Twenty five teams will line up in Milan, with the 19 WorldTour squads joined by six wildcard picks: Androni Giocattoli, Bardiani Valvole-CSF Inox, Europcar, IAM Cycling, MTN-Qhubeka and Vini Fantini. You can see the full provisional start list on the Milan-San Remo website.

Peter Sagan (Cannondale Pro Cycling) is the name on everyone’s lips.
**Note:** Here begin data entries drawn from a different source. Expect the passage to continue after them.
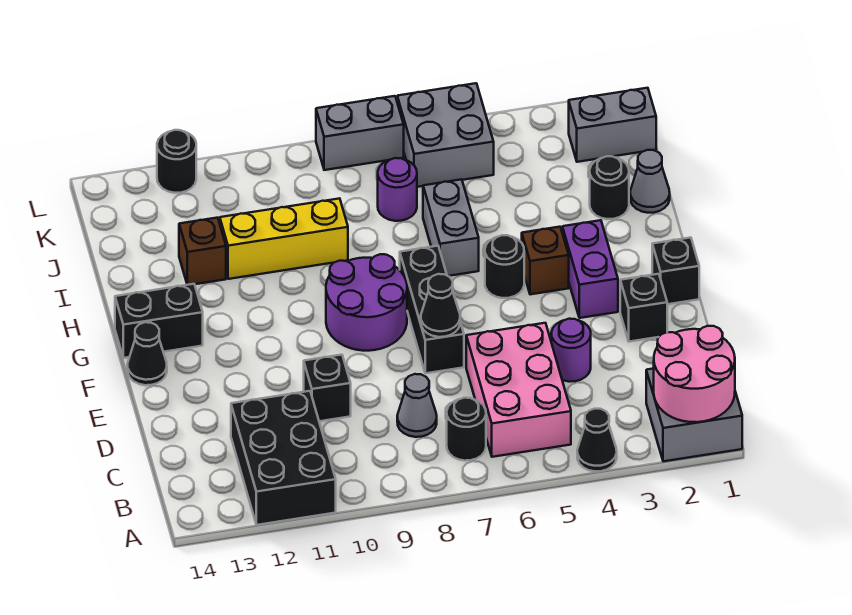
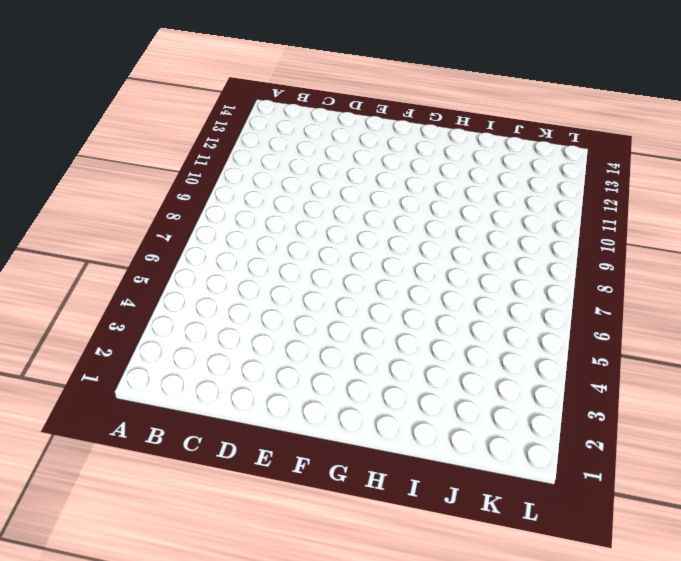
none -> grey brick A1:B2 level 1
none -> black cone A4 level 1
none -> black brick A11:C12 level 1

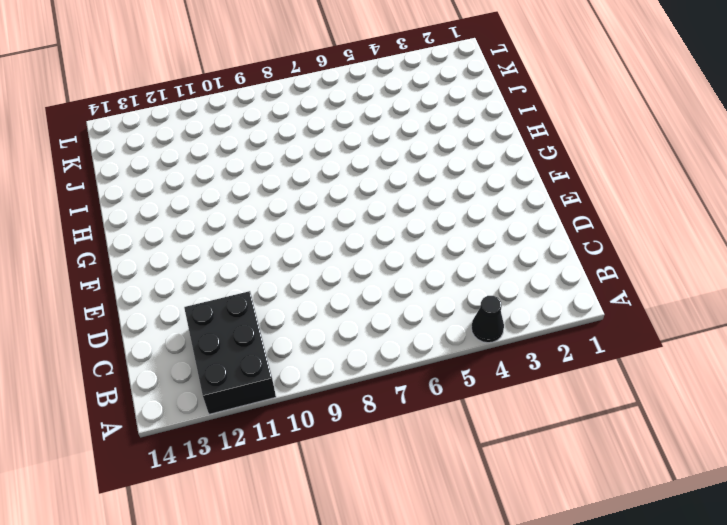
none -> grey brick A1:B2 level 1
none -> pink brick B5:D6 level 1
none -> black round brick B7 level 1

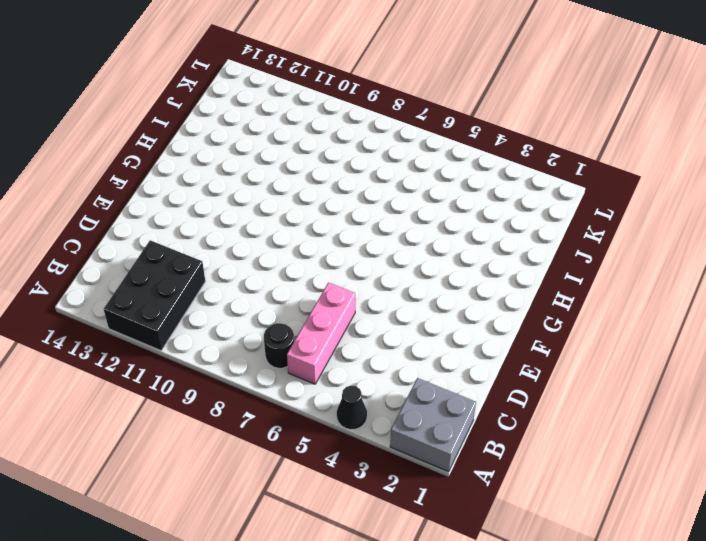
pink brick B6:D6 level 1 -> pink brick B5:D6 level 1
none -> grey cone C8 level 1
none -> purple round brick D4 level 1
none -> black brick D10 level 1

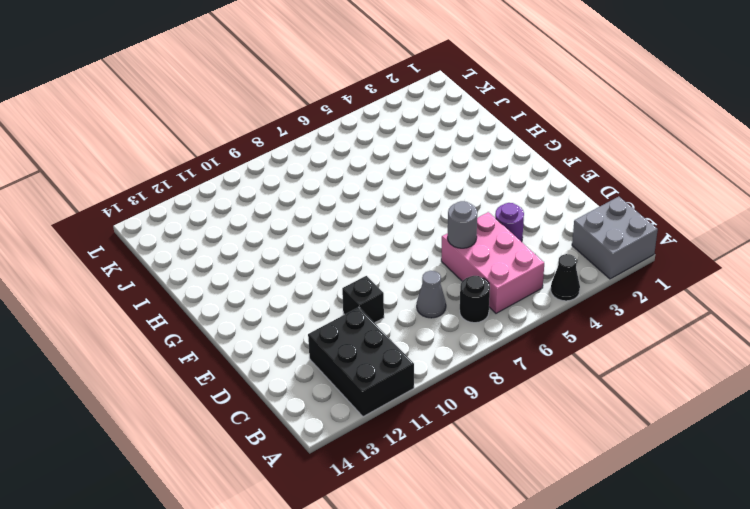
grey round brick D6 level 2 -> none
none -> black brick E2 level 1
none -> black brick E7:G7 level 1
none -> black brick F1 level 1

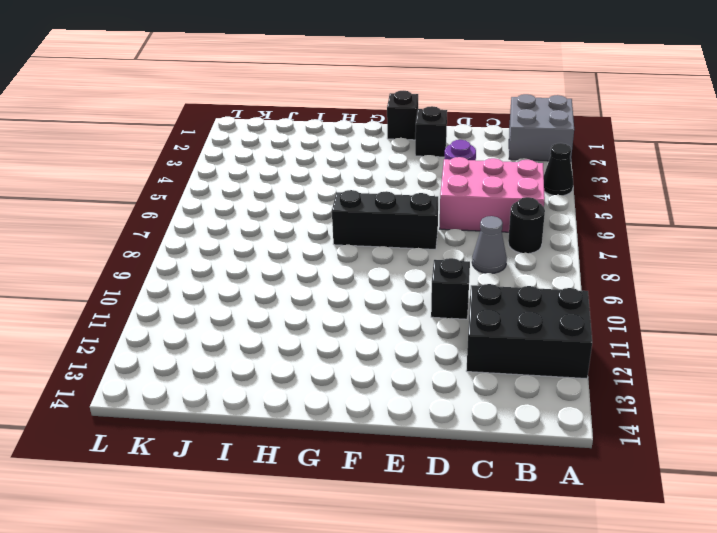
none -> purple brick F3:G3 level 1
none -> purple round brick F8:G9 level 1
none -> black cone F14 level 1

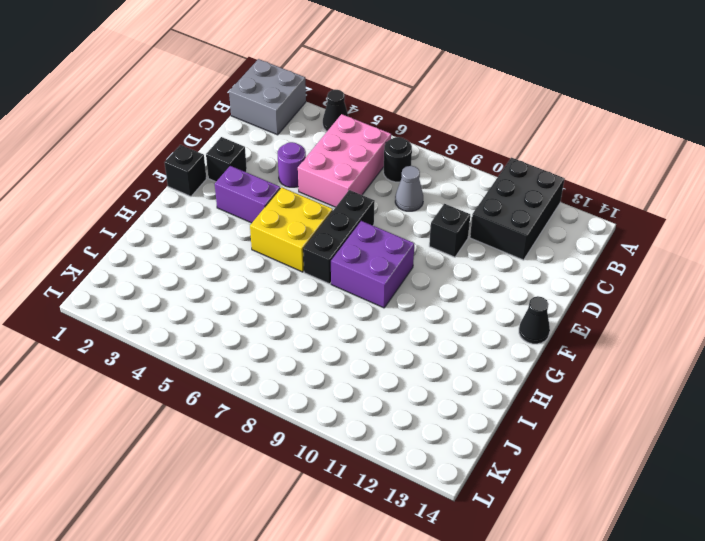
purple brick F3:F4 level 1 -> purple brick F3:G3 level 1
yellow brick F5:G6 level 1 -> black round brick G5 level 1
purple brick F8:G9 level 1 -> purple round brick F8:G9 level 1
none -> brown brick G4 level 1
none -> black brick G13:G14 level 1
none -> grey brick H6:I6 level 1

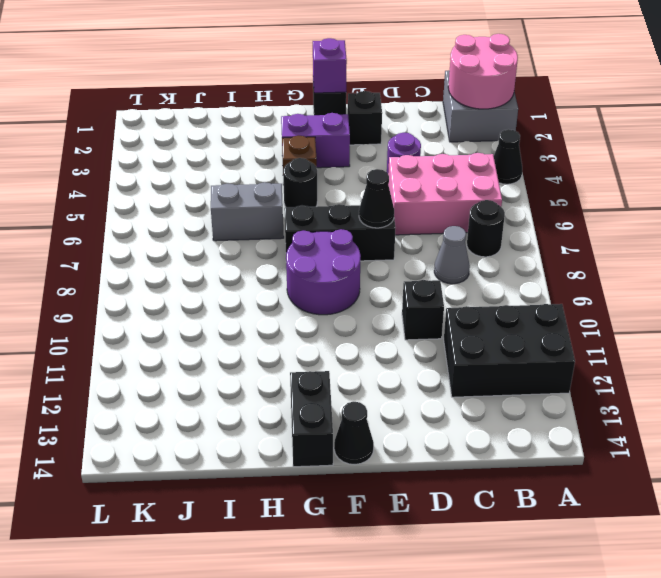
purple brick F1 level 2 -> none
none -> grey cone I1 level 1
none -> black round brick I2 level 1
none -> yellow brick I9:I11 level 1

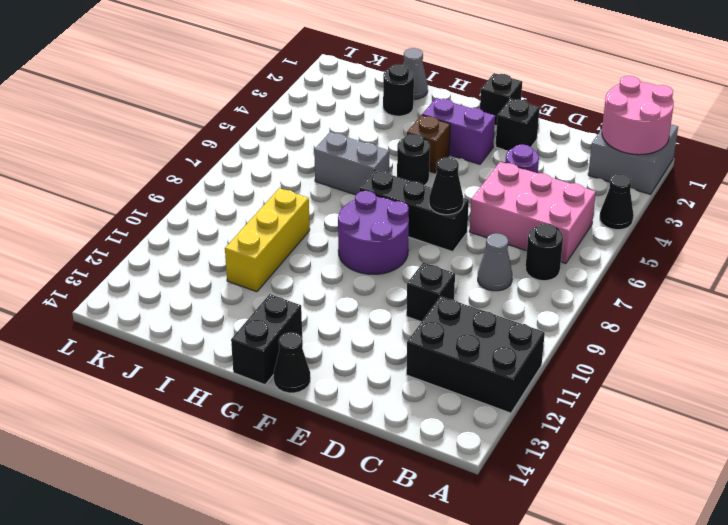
none -> brown brick I12 level 1
none -> purple round brick J7 level 1
none -> grey brick K1:K2 level 1

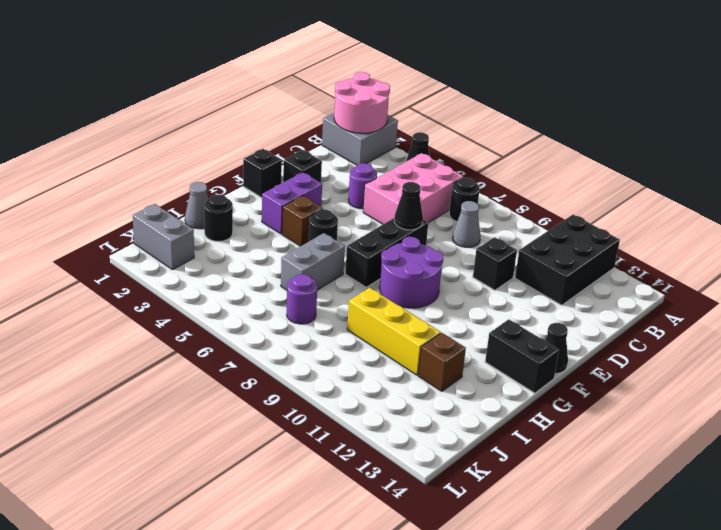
none -> grey brick K5:L6 level 1
none -> grey brick L7:L8 level 1
none -> black round brick L12 level 1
The 23-year-old Liquigas rider has it all but, more specifically for Milan-San Remo, he comes into the race with superb form on the back of two stage wins at Tirreno-Adriatico, having outsprinted Cavendish and Andre Greipel (Lotto-Belisol) on stage three, before taming the 27 per cent slopes of the Sant’Elpidio a Mare with Joaquim Rodriguez (Katusha) and Nibali to win stage six.

Sagan is odds-on favourite with the bookmakers but Milan-San Remo, or cycling for that matter, is rarely so simple, and the Slovak all-rounder will be carefully marked by the peloton, as Cavendish was in 2012.
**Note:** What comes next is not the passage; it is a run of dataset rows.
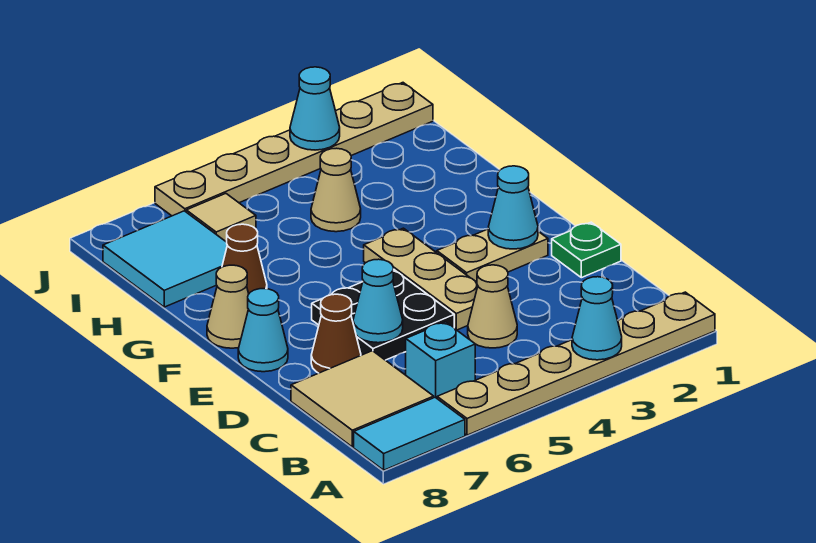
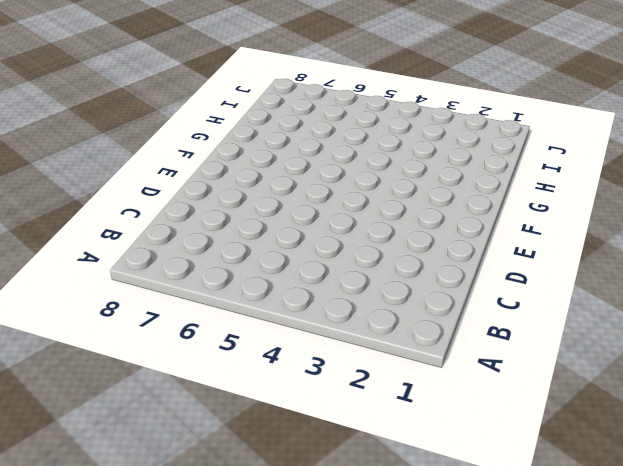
none -> tan plate A1:A6 level 1
none -> cyan tile A7:A8 level 1
none -> cyan brick B6 level 1

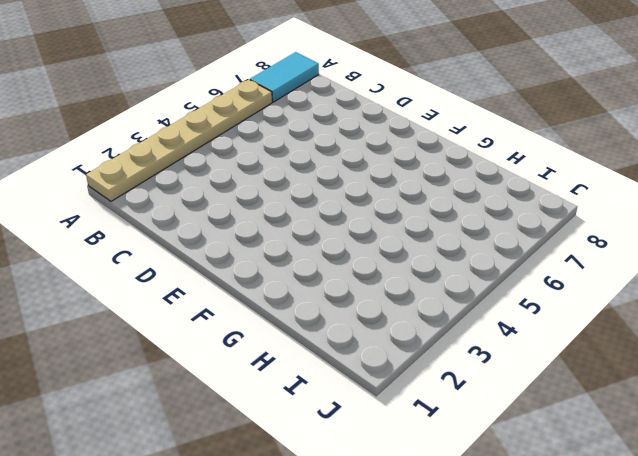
none -> cyan brick B6 level 1
none -> tan tile B7:C8 level 1
none -> tan cone C4 level 1

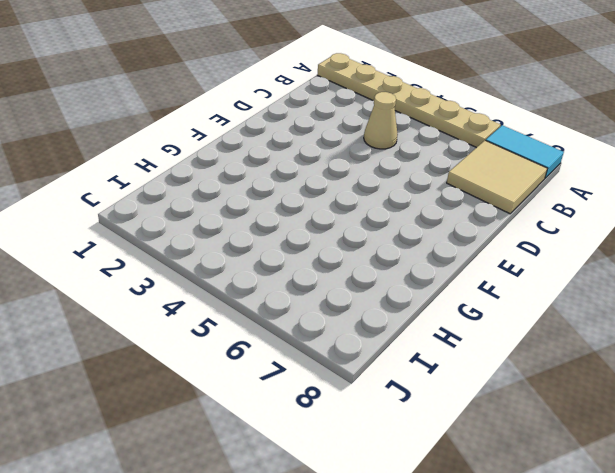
none -> cyan brick B6 level 1
none -> green plate D1 level 1
none -> tan plate D4:F4 level 1

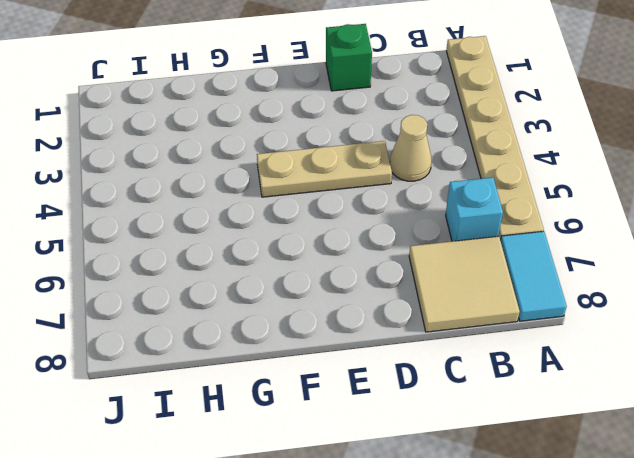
green brick D1 level 1 -> green plate D1 level 1
none -> black plate D5:E6 level 1
none -> brown cone D7 level 1
none -> tan plate E2:E3 level 1

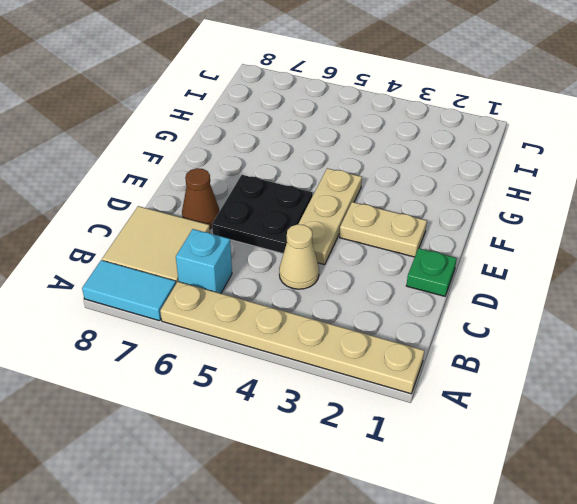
none -> cyan cone E8 level 1
none -> tan cone F8 level 1
none -> brown cone G7 level 1

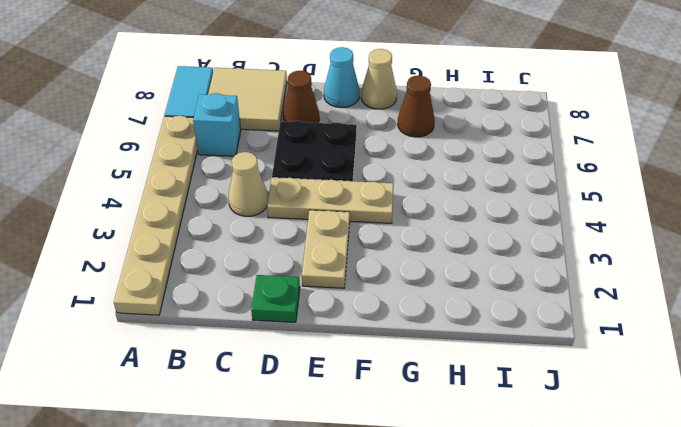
none -> tan cone H4 level 1
none -> cyan tile H7:I8 level 1
none -> tan tile I6 level 1

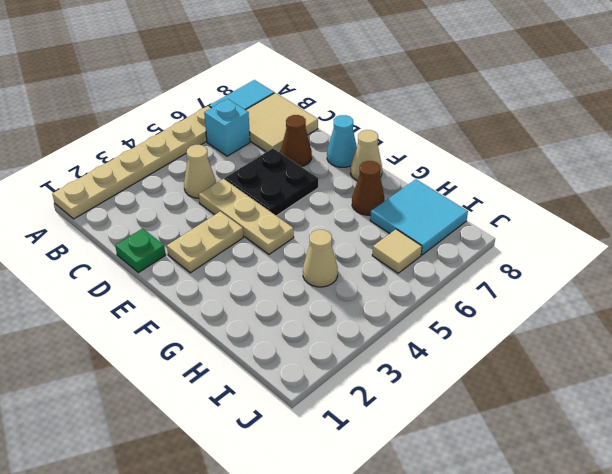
none -> tan plate J1:J6 level 1
none -> cyan cone A3 level 2
none -> cyan cone D6 level 2

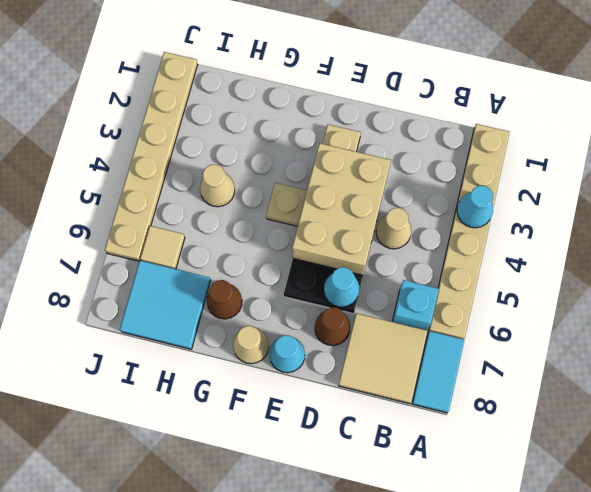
tan brick D3:E5 level 2 -> none
none -> green plate D1 level 1
none -> cyan cone E2 level 2
none -> cyan cone J3 level 2

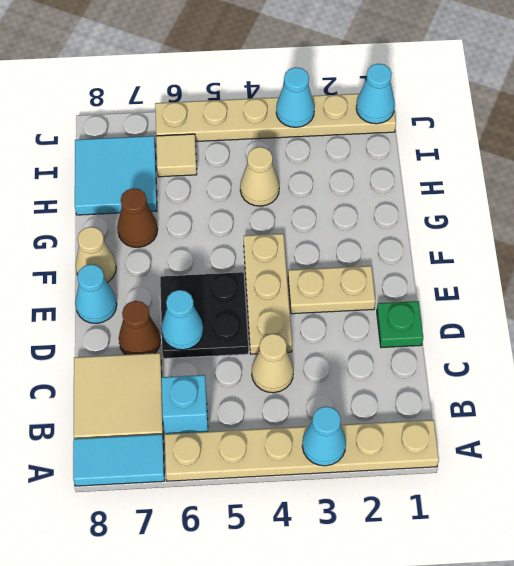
cyan cone J1 level 2 -> cyan cone E2 level 2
Mark Cavendish started as favourite in 2012 but saw his chances dashed on La Manie

Former champion Cavendish, who won the race on his debut in 2009, has played down his chances in 2013, a stark contrast to the Manx Missile’s failed bid to win Milan-San Remo in the world champion’s jersey last year, and Tom Boonen goes into the race as Omega Pharma-QuickStep’s team leader.

Cavendish remains second favourite with the bookies, however, and, with several cards to play (including Michał Kwiatkowski and Sylvain Chavanel) , Omega Pharma-QuickStep have strength in numbers, while Cavendish’s low-profile build-up may see the 27-year-old slip under the radar, while last year every opposing team set out to disrupt Sky’s plans to take the race to a sprint.

That saw Gerrans, Cancellara and Nibali contest a sprint ahead of a marauding peloton. However, the race does normally come down to a bunch sprint, albeit from a depleted peloton, with Matt Goss (Orica-GreenEDGE, 2011), Óscar Freire (Rabobank, 2010) and Cavendish (2009) all recent winners, while Cancellara was the last to triumph from a solo attack back in 2008.

Cancellara, Gerrans and Nibali kept the peloton at bay on the twisting descent into San Remo last year

Both Goss and Cancellara start, therefore, knowing what it takes to win, but the beauty of Milan-San Remo is the variety of riders in the mix for victory. Like Cancellara, Nibali is one of the best descenders in the business, as he showed at Tirreno-Adriatico to win the overall, and will only needed a small gap at the top of the Poggio to extend that advantage on the descent into San Remo, while former world champion Thor Hushovd (BMC Racing) is returning to his best, finishing ninth on that stage at Tirreno-Adriatico, although the current wearer of the rainbow jersey, Philippe Gilbert, goes into the race as BMC’s leader and as a rider with the explosive kick to attack on the Poggio or win from a sprint.

Jurgen Roelandts (Lotto-Belisol) is another name being touted as a potential winner on Sunday, while Edvald Boasson Hagen will lead Team Sky, who will also have Geraint Thomas as back-up. The Briton is fast emerging as a Classics rider and, having sacrificed his 2012 season to win Olympic team pursuit gold on the track, returns to the road as a key member of Sky’s Classics squad.